Distributed Semantic Analytics
The research group develops scalable analytics algorithms based on Apache Spark and Apache Flink for analyzing large scale datasets by distributing the computational tasks in memory.
Knowledge Graph Analysis
The group focuses on machine learning over knowledge graphs, in particular by computing embeddings and by learning description logic concepts.
Semantic Question Answering
The use of Semantic Web technologies led to an increasing number of structured data published on the Web. Despite the advances in question answering systems retrieving the desired information from structured sources is still a substantial challenge.
Software Engineering for Data Science
The SEEDS group is dedicated to the cross-fertilization of software engineering, data science and machine learning:
- Software engineering for Data Science addresses the use of software engineering techniques for improving the ease of use, predictabilty, reliability and robustness of current data analytics and machine learning tools, languages and frameworks.
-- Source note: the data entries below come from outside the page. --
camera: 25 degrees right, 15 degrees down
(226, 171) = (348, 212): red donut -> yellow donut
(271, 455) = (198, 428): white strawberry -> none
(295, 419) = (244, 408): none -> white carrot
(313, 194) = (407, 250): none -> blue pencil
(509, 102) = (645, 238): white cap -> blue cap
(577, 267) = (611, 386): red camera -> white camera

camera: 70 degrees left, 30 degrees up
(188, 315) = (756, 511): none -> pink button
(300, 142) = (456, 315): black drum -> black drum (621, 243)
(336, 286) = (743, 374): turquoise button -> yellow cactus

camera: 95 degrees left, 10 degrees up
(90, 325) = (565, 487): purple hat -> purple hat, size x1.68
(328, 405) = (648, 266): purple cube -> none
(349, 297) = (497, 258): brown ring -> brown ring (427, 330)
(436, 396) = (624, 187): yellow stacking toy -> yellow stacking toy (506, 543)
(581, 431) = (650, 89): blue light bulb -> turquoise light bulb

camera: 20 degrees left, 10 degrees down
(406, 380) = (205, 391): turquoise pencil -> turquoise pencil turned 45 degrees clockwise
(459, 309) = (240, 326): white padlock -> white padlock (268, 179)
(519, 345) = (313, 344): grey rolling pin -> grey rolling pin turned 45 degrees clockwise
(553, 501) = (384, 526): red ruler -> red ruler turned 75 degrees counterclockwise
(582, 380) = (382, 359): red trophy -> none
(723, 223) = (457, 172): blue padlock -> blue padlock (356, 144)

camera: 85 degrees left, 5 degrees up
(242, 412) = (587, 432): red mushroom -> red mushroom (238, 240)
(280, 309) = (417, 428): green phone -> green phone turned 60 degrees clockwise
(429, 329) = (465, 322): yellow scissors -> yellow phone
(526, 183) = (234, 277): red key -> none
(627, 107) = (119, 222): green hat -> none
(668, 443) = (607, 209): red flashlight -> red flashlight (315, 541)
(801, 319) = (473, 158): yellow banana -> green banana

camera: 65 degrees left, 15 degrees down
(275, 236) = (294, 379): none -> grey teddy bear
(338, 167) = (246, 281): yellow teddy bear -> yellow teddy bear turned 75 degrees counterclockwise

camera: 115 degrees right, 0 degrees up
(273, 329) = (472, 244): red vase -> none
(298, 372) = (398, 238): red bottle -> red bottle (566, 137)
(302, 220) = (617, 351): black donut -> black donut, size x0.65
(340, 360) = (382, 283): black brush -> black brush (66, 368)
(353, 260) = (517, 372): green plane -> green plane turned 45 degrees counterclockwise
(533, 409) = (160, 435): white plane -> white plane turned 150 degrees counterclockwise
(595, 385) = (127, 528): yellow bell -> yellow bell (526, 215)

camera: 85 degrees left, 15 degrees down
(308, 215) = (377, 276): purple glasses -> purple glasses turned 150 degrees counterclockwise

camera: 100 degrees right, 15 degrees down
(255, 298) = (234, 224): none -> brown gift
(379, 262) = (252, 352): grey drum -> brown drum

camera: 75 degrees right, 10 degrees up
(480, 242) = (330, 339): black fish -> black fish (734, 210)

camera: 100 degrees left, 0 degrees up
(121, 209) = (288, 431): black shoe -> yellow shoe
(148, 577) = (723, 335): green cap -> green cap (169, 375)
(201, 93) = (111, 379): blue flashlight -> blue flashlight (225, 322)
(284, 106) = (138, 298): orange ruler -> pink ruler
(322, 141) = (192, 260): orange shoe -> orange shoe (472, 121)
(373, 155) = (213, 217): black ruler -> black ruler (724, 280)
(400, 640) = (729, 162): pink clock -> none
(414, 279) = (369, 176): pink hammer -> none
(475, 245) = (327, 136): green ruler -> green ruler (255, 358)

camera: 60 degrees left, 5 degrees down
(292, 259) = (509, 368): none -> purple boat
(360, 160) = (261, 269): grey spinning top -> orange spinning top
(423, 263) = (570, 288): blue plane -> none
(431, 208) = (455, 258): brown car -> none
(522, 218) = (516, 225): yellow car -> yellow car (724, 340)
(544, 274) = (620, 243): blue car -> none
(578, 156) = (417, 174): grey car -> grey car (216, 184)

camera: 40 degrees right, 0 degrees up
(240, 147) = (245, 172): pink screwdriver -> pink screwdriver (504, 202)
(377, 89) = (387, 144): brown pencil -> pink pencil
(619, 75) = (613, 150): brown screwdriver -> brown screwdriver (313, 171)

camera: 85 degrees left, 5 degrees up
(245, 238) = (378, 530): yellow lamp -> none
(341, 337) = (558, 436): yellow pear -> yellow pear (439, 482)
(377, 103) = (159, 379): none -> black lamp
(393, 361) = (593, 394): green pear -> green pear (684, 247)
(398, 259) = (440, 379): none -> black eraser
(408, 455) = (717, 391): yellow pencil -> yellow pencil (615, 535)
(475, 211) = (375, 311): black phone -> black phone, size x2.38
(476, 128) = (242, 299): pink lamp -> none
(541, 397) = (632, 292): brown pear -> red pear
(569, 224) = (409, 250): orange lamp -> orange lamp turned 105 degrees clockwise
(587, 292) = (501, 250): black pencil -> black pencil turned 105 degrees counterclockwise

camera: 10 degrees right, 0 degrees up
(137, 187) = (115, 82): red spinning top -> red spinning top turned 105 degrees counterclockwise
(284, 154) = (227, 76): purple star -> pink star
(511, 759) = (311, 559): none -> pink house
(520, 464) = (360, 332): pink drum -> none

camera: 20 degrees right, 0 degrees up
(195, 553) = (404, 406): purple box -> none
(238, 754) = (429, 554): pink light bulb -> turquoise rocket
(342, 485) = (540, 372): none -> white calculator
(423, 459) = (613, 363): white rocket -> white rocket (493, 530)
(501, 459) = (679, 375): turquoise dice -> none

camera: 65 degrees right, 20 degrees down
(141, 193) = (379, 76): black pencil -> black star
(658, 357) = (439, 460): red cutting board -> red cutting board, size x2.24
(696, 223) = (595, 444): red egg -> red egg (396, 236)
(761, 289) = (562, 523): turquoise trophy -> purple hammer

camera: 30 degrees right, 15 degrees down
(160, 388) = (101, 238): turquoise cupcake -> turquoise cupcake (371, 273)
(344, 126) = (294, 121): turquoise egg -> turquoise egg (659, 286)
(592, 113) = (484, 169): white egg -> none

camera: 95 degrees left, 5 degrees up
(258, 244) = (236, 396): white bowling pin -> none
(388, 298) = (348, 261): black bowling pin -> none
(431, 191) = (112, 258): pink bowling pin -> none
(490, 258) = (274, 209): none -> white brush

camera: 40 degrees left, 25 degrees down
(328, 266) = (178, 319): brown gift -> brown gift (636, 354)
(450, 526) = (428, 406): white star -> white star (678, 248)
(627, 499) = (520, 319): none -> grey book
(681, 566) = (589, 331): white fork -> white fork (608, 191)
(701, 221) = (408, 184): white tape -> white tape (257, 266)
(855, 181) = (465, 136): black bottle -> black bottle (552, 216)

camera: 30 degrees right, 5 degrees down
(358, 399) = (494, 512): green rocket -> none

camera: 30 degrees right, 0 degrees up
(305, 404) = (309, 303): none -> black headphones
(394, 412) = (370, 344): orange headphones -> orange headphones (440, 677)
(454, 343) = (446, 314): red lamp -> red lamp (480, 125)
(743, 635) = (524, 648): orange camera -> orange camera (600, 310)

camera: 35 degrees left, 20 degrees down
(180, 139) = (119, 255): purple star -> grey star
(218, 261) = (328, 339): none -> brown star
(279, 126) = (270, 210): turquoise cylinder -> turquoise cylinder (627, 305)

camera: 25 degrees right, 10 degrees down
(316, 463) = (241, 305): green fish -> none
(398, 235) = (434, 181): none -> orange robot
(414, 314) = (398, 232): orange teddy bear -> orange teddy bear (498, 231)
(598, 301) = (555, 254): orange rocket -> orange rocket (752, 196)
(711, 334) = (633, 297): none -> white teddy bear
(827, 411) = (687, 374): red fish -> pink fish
Our Simple-ML project, dedicated to the development of an easy to use domain-specific language for data analytics, exemplifies this direction.
- Data Science for Software Engineering investigates how machine learning / data science can provide new solutions to classic software engineering problems such as software quality analysis, fault detection, program comprehension, human computer / computer human interaction, etc., advancing the way in which software is designed, synthetised and assessed.